The new rental agreement of Beishang airport significantly reduces the sales expense rate. The company’s current sales expense is 3.861 billion yuan. Affected by the sharp decline of airport rent, the sales expense rate is 5.71% / – 11.11pct. The rate of administrative expenses remained stable at 3.32% / + 0.21pct, and the rate of financial expenses was – 0.06% / + 0.98pct, mainly due to the decrease of 254 million yuan in exchange earnings and an increase of 204 million yuan in interest expenses in the current period.

The annual net profit attributable to the parent company was 9.654 billion yuan, with a net interest rate of 14.26%. In 21q3, the company received a return of 1.14 billion yuan from the capital airport rent and 740 million yuan from the preferential income tax. After deducting the impact of the two, the company realized an operating profit of 7.774 billion yuan. Among them, Sanya Haitangwan duty-free store realized a net profit of 4.168 billion yuan / + 40.4%, Haimian realized a net profit of 793 million yuan / + 20.7%, Shanghai realized a net profit of 690 million yuan / – 44.6%, and China realized a net profit of 705 million yuan, with a loss of 790 million yuan in the same period of last year. The profit mainly came from the return of airport rent, but it still lost money after deducting the return.

Optimize brand supply and shopping experience, and consolidate the core position of Hainan market. In the past 21 years, the company has completed the opening of T2 duty-free shop of Meilan Airport in Haikou and the civil construction of French garden project of Sanya Phoenix Airport. The projects of Haikou international duty free city and Sanya phase I land No. 2 have been steadily promoted, and the phase I of Hainan International Logistics Center has been completed and delivered. The company continues to expand its stores, introduce more high-quality brands, improve the efficiency of commodity distribution and customer experience, and consolidate its core competitiveness in the duty-free market on Hainan outlying islands.
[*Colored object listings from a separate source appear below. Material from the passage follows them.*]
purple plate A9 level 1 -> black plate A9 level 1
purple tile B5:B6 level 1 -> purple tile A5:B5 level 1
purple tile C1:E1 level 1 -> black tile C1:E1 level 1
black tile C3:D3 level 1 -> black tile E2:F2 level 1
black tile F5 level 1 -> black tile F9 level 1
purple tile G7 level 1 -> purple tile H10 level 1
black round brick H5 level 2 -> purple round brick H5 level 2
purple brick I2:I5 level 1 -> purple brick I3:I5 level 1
22q1 affected by the epidemic, the income and profit decreased and the gross profit margin improved month on month. According to the company’s announcement, from January to February, the company realized an operating revenue of about 13.1 billion yuan / + 20%, and the net profit attributable to the parent company was about 2.4 billion yuan / + 20%. It is estimated that the income in March is about 3.68 billion yuan and the net profit attributable to the parent company is about 160 million yuan. China’s epidemic rebounded sharply. In March, the overnight tourist flow in Hainan Province fell sharply by 67.5% year-on-year. In early March, Haitang Bay temporarily closed its stores for nearly five days, which dragged down the company’s performance. The overall gross profit margin of 22q1 company was 34%, significantly increased by 7.56pct compared with 26.44% of 21q4, and decreased by 5.11pct year-on-year in 2021q1. The net interest rate attributable to the parent company in 22q1 was 15.27%, a significant increase of 8.87pct compared with 6.4% in 21q4, and a slight decrease of 0.44pct compared with 15.71% in 2021q1. Compared with 2021h2, the discount intensity of 22q1 company has narrowed, driving the increase of gross profit margin month on month.

Investment suggestion: continue to be optimistic about the development space of China’s tax-free industry and the company’s core advantages in the tax-free field. The short-term epidemic fluctuation will not affect the company’s medium and long-term development. Give a “buy” rating. It is estimated that the net profit attributable to the parent company from 2022 to 2024 will be 10.1 billion / 14.2 billion / 18.3 billion yuan, corresponding to 35 / 25 / 19 times of PE respectively.

Risk tips: systemic risk, epidemic risk, policy promotion, lower than expected business conditions and other risks.